Os conteúdos cinematográficos, eventos desportivos e séries televisivas são aqueles em que se verifica, em média, ao nível da UE, um maior percentual de requisitos de geo-blocking (por comparação com outros conteúdos), embora a realidade ao nível de cada Estado-membro se apresente muito díspar. De notar a análise e as conclusões deste inquérito sectorial não abrangem a disponibilização de conteúdos cinematográficos em serviços de televisão paga, uma vez que estes são atualmente alvo de uma investigação da Comissão (por suspeita de práticas restritivas da concorrência nos relativamente aos serviços de TV paga disponíveis no Reino Unido e Irlanda).


Observações finais

As averiguações preliminares demonstram que o geo-blocking (nomeadamente, ao nível da venda on-line de bens de consumo) surge frequentemente associado a uma decisão unilateral das empresas, de não expandirem a sua atividade para outros territórios. Neste âmbito, a Comissão manifestou já ser sua prioridade a adoção de medidas legislativas destinadas a eliminar as barreiras injustificadas ao comércio transfronteiriço na UE, no âmbito da sua “Estratégia para um mercado único digital”. Prevê-se a apresentação de propostas legislativas já no próximo mês de Maio.

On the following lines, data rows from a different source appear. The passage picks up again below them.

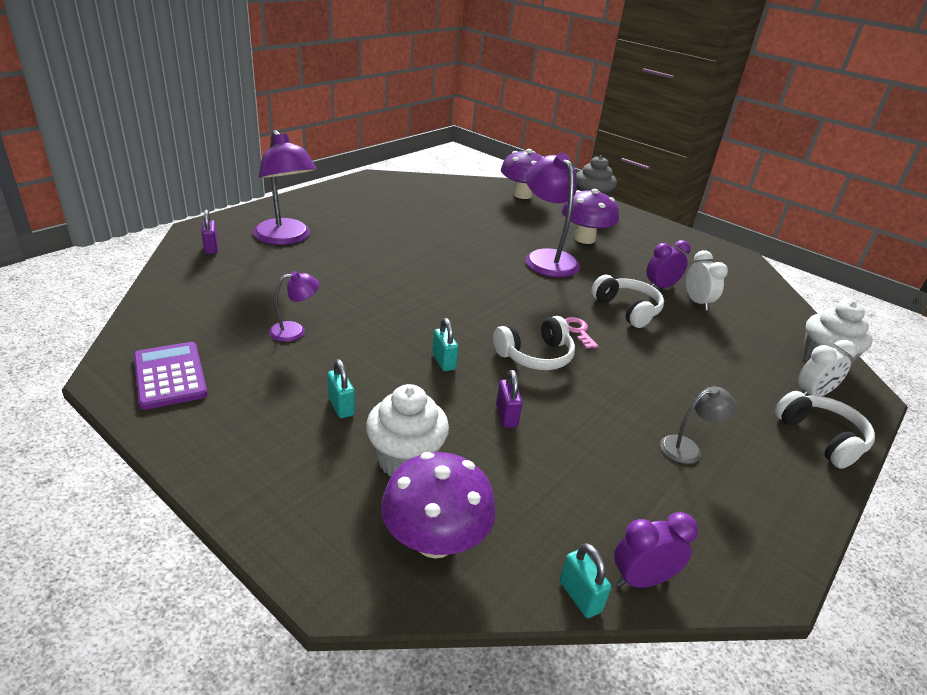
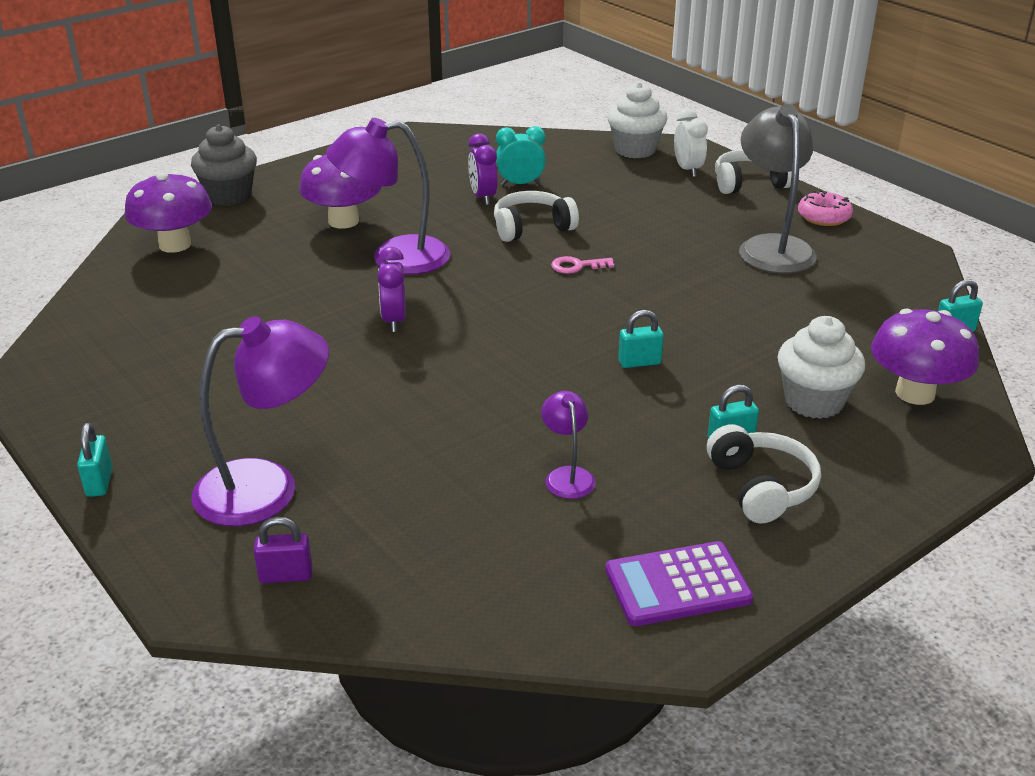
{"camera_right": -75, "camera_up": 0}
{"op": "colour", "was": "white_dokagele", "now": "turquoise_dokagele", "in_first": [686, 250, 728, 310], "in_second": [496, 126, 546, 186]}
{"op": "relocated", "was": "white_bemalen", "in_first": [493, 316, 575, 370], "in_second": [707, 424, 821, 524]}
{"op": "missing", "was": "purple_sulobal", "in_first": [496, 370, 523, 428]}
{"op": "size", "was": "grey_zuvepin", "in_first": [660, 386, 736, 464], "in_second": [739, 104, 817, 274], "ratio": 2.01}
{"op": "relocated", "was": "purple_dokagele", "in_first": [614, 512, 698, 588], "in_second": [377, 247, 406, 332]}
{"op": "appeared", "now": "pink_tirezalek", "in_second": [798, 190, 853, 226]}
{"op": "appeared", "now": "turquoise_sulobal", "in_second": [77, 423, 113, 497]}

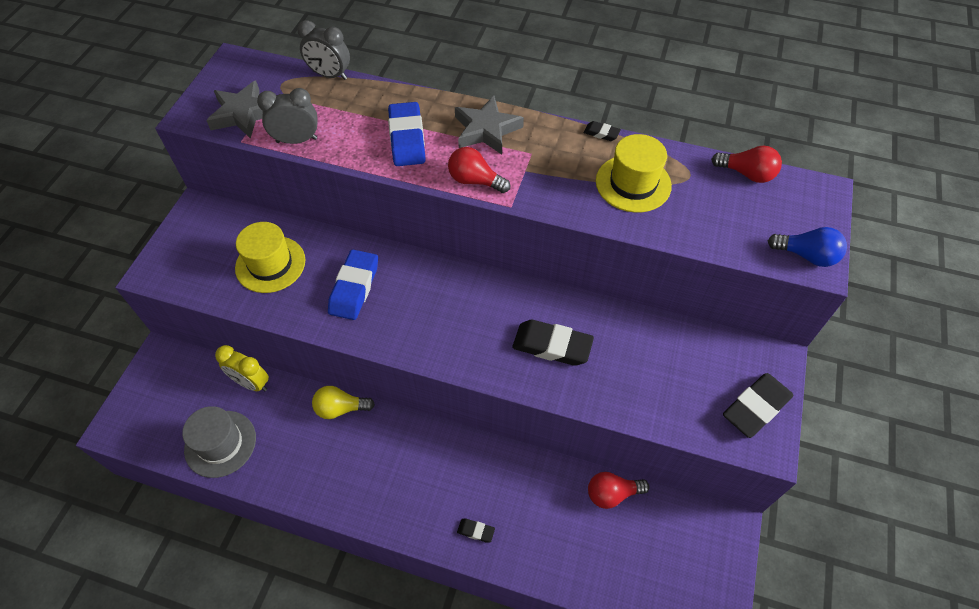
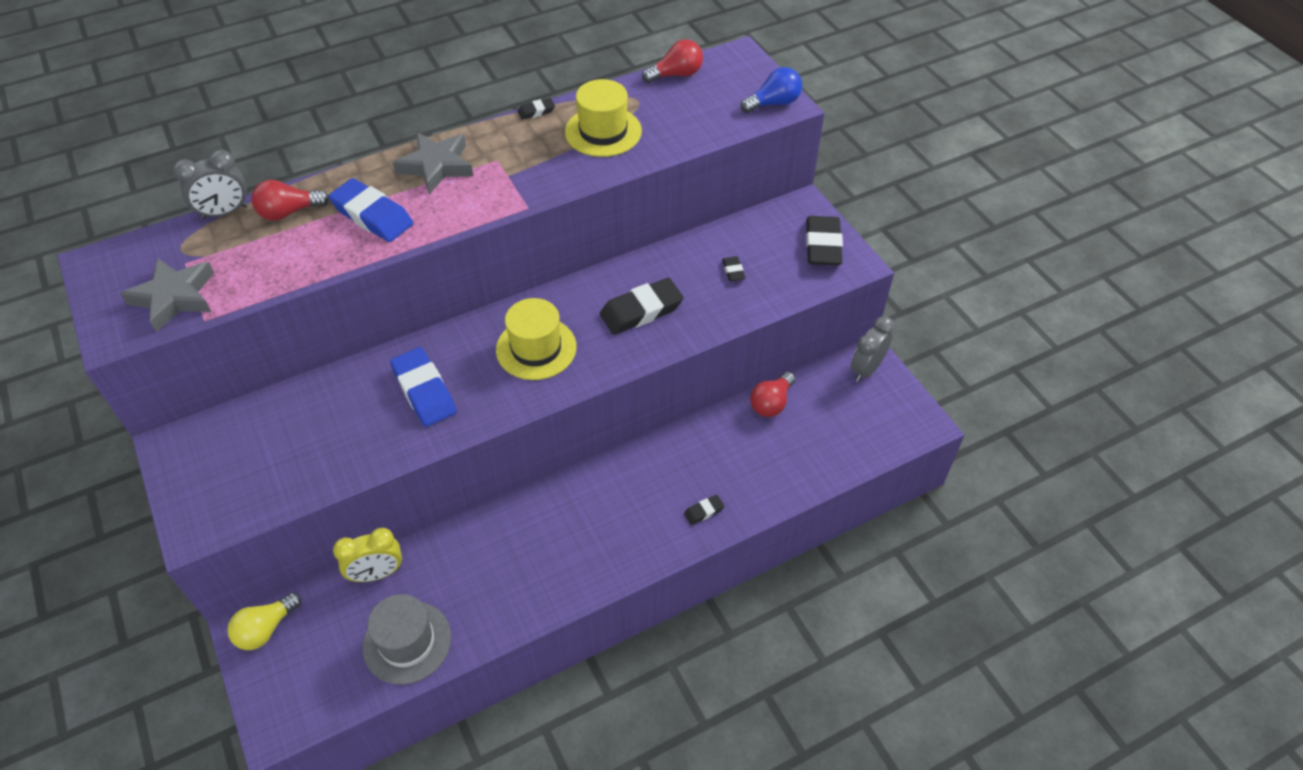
{"camera_right": -45, "camera_up": -5}
{"op": "relocated", "was": "grey_dokagele", "in_first": [257, 88, 317, 144], "in_second": [851, 316, 894, 382]}
{"op": "relocated", "was": "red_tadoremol", "in_first": [448, 147, 510, 193], "in_second": [251, 180, 329, 220]}
{"op": "relocated", "was": "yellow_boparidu", "in_first": [235, 222, 305, 293], "in_second": [496, 298, 577, 380]}
{"op": "relocated", "was": "yellow_tadoremol", "in_first": [312, 386, 375, 419], "in_second": [227, 592, 301, 650]}
{"op": "appeared", "now": "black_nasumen", "in_second": [722, 256, 745, 281]}

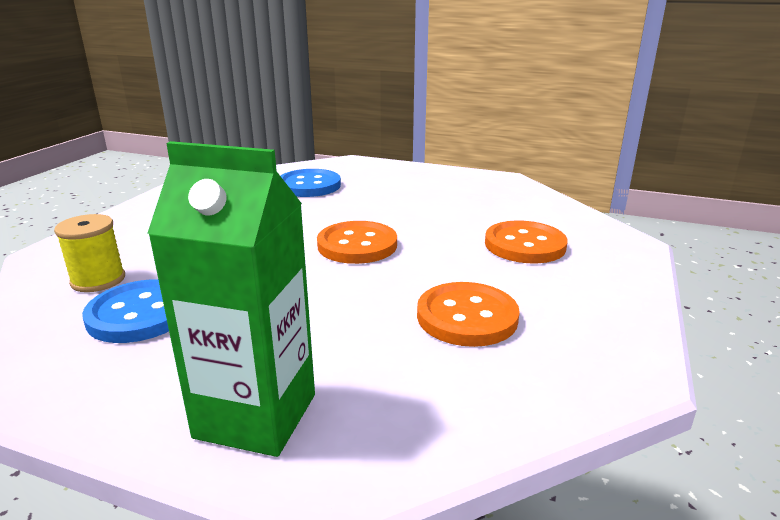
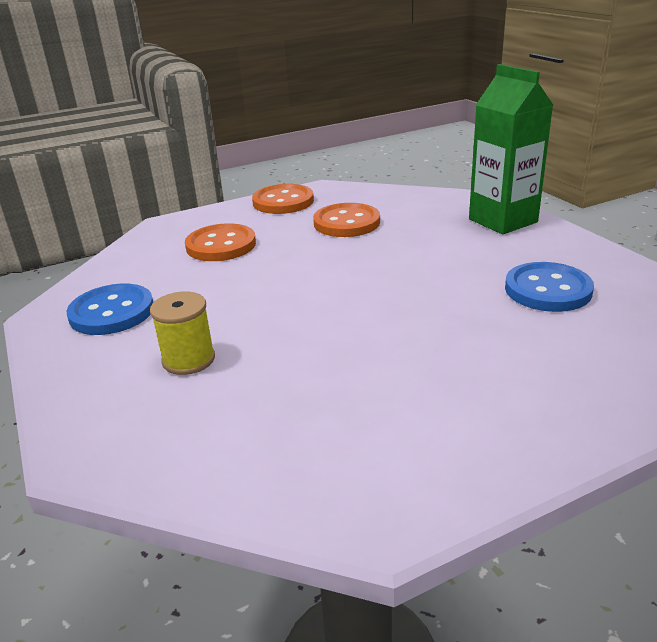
{"camera_right": -135, "camera_up": 5}
{"op": "relocated", "was": "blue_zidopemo", "in_first": [280, 169, 341, 197], "in_second": [67, 284, 153, 335]}
{"op": "relocated", "was": "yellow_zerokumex", "in_first": [54, 214, 125, 292], "in_second": [150, 291, 215, 375]}
{"op": "relocated", "was": "orange_zidopemo", "in_first": [317, 221, 397, 264], "in_second": [252, 184, 314, 214]}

No que respeita à intervenção do direito da concorrência da UE para identificar e sancionar práticas de geo-blocking/ geo-filtering (restritivas da concorrência), importa ter presente que tal normativo só terá aplicação, no caso de práticas unilaterais, se as mesmas forem adotadas por empresas em posição dominante (por forma a identificar e sancionar eventuais abusos), ou relativamente ao geo-blocking/ geo-filtering assente em acordos ou práticas entre empresas. Quanto a estes, será necessário apurar, com base numa análise casuística, o objeto (ou efeito) restritivo de tais acordos ou práticas e ainda, que não estão preenchidos, no caso, os requisitos legais que permitem a sua isenção.

Por fim, admite-se que a indicação, dada pela Comissão, de que pretende levar a cabo uma análise adicional de algumas restrições territoriais mais graves já identificadas possa redundar na abertura, num futuro próximo, de processos de natureza sancionatória nesta área.